Traditional legal academic publishing to tumble?
Academic publishers have long held a stranglehold over academics and their institutions, requiring academics to research, write, and edit for a publishers’ journals while turning around and selling the journals to the academic institutions at exorbitant prices.
Mathew Ingram (@mathewi) writes at Fortune that we may be seeing some cracks in the system.
In nothing short of a mutiny, the editorial staff of a major research journal, Lingua, has resigned en masse to protest Reed Elsevier (parent of LexisNexis) failing to embrace open access academic publishing.
The group expects its action to encourage editorial staff at other academic journals to do the same. Once their covenant not to compete agreements expire they’ll start their own open-access online publication providing the same coverage.
Stefan Muller of the Free University of Berlin, in an email to Inside Higher Ed (c/o Ingram) explains why many academics have a problem with the business model of academic publishers.
We have to publish in these journals, since our reputation is linked to prestigious publications. The problem is that… we are working for the publishers as reviewers (for free), we run the scientific parts of journals (often for free), we provide the content (for free) and they charge us enormous amounts for distributing the stuff.
What’s interesting is Ingram’s take and what this may mean for academic legal publishing.
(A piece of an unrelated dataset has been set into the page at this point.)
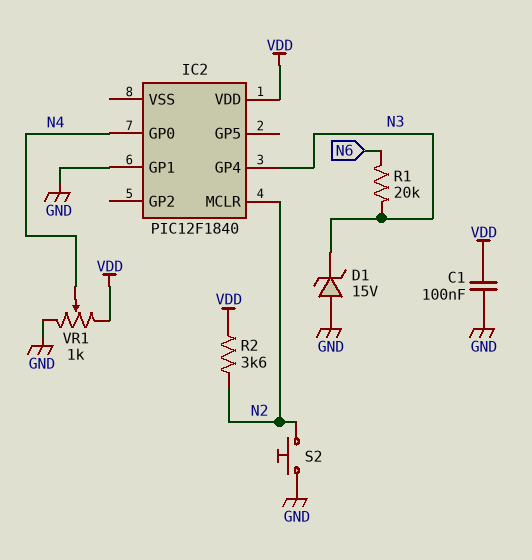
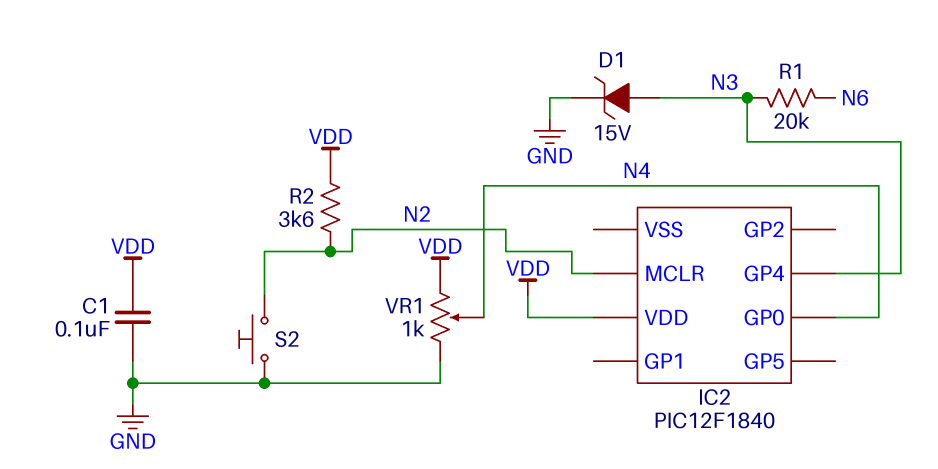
D1: zener 15V (A GND, K N3) -> zener 15V (A N3, K GND)
IC2 pin GP1: GND -> none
In many ways, academic publishers are going through the same kind of wrenching change that traditional media companies like newspaper and magazine publishers are. Subscription-based business models that worked for decades are coming apart at the seams, thanks in part to the web’s ability to distribute content much more cheaply and broadly. And academia itself is becoming much more open as well.
Lawyers, law professors and even law students write and edit pieces for academic legal journals, law reviews, periodicals and books. Most all of it done for free while the publisher retains the rights and sells the content.
With the Internet and readily available publishing platforms (think blog and blog-like publications), it makes sense for many contributors to publish to their own publication — online and in an open fashion.
Niche focused publications are more apt to be cited, shared on social media and retrieved on Google search than traditional academic publications. This raises the stature of the author more so than writing for traditional academic legal publications.
Publishing to a blog, because of its reach and accessibility, is more likely to build a law student’s reputation and get the student a job than writing for the law review.
Having their own niche focused blog will do more for a law professor’s profile and influence than authoring books and articles. Those professors who do not appreciate this today soon will.
Armed with a niche blog, a lawyer can collaborate with other lawyers as well as establish themselves as a “go to” lawyer in a niche or a locale. That’s much harder to do contributing to academic publications.
As with general academic publishing, expect legal publishing’s business model to start showing some cracks — big time.